Push colleagues to align values with financial incentives
Funders with good standing with other donors, capital groups, and investors can leverage their influence to support Black communities and leaders. If your colleagues don’t traditionally fund racial equity or BIPOC-led organizations, push them and lead by example. Show them where you direct your funding and ask them to join you in your commitment to forwarding equity. Moreover, funders can take an additional step and serve as relationship builders and introduce the folks doing the work to their network of investors and donors. As mentioned, these Black entrepreneurs don’t often have the connections needed to acquire an invitation to apply for a grant or meet with venture capitalists looking to invest. Extend the trust your network has for you to those doing the work you want to support. Ultimately, this is an example of how funders can leverage their own privilege and access to create pathways for those historically excluded.

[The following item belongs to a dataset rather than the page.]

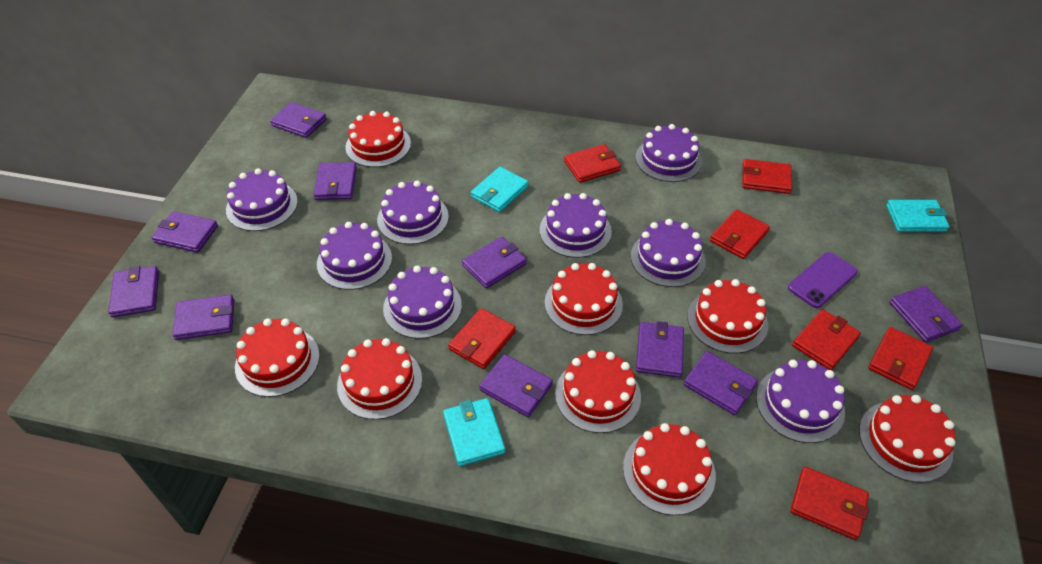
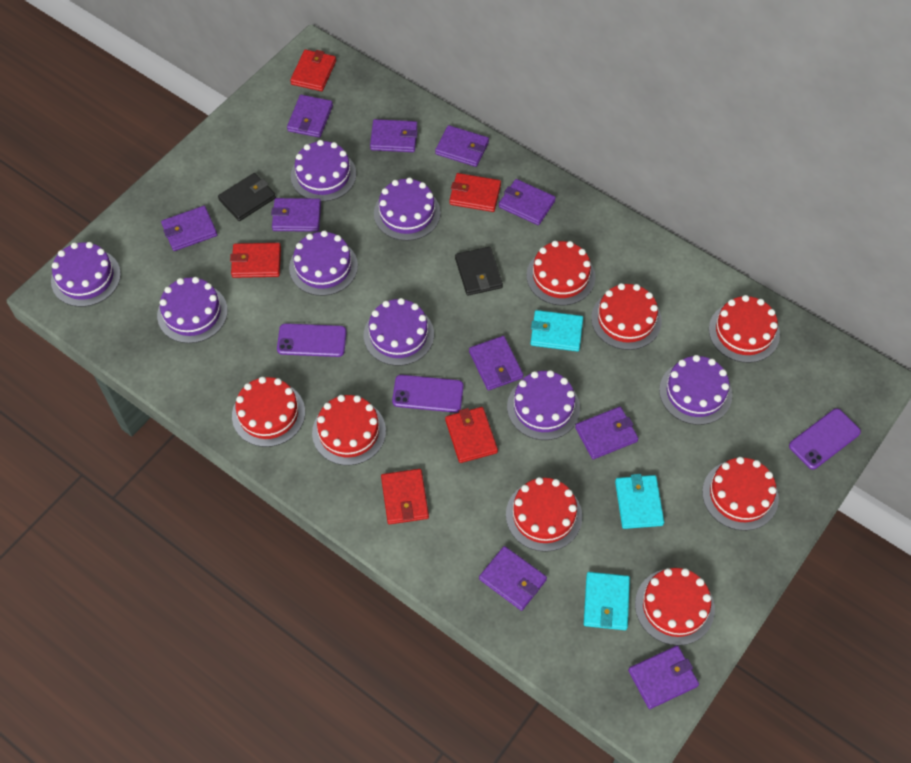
black wallet: 0 -> 2
purple phone: 1 -> 3
red wallet: 7 -> 5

Honor the skills and experience of a nonprofit executive as if they were those of a for-profit leader — because they very often are
Though they may differ in funding models, nonprofits often share the same entrepreneurial spirit as many businesses. Like their for-profit contemporaries, many nonprofit leaders exhibit a drive to create value and achieve impact. But, whereas for-profits have more resources to innovate and label items such as research, development, and on-the-ground engagement under their ‘cost for good,’ this same work often comes at considerable expense to a nonprofit. Funders have an opportunity to provide nonprofits with equal footing with their for-profit counterparts by investing from a full-cost perspective. Philanthropy can finance an entire initiative — the evaluation, the communication, the research, the development, etc. — to ensure that nonprofit leaders can maximize their impact. Many nonprofit leaders carry the will and the skills to develop new solutions and opportunities for Black and Brown business leaders; they just need comprehensive and sustained investments.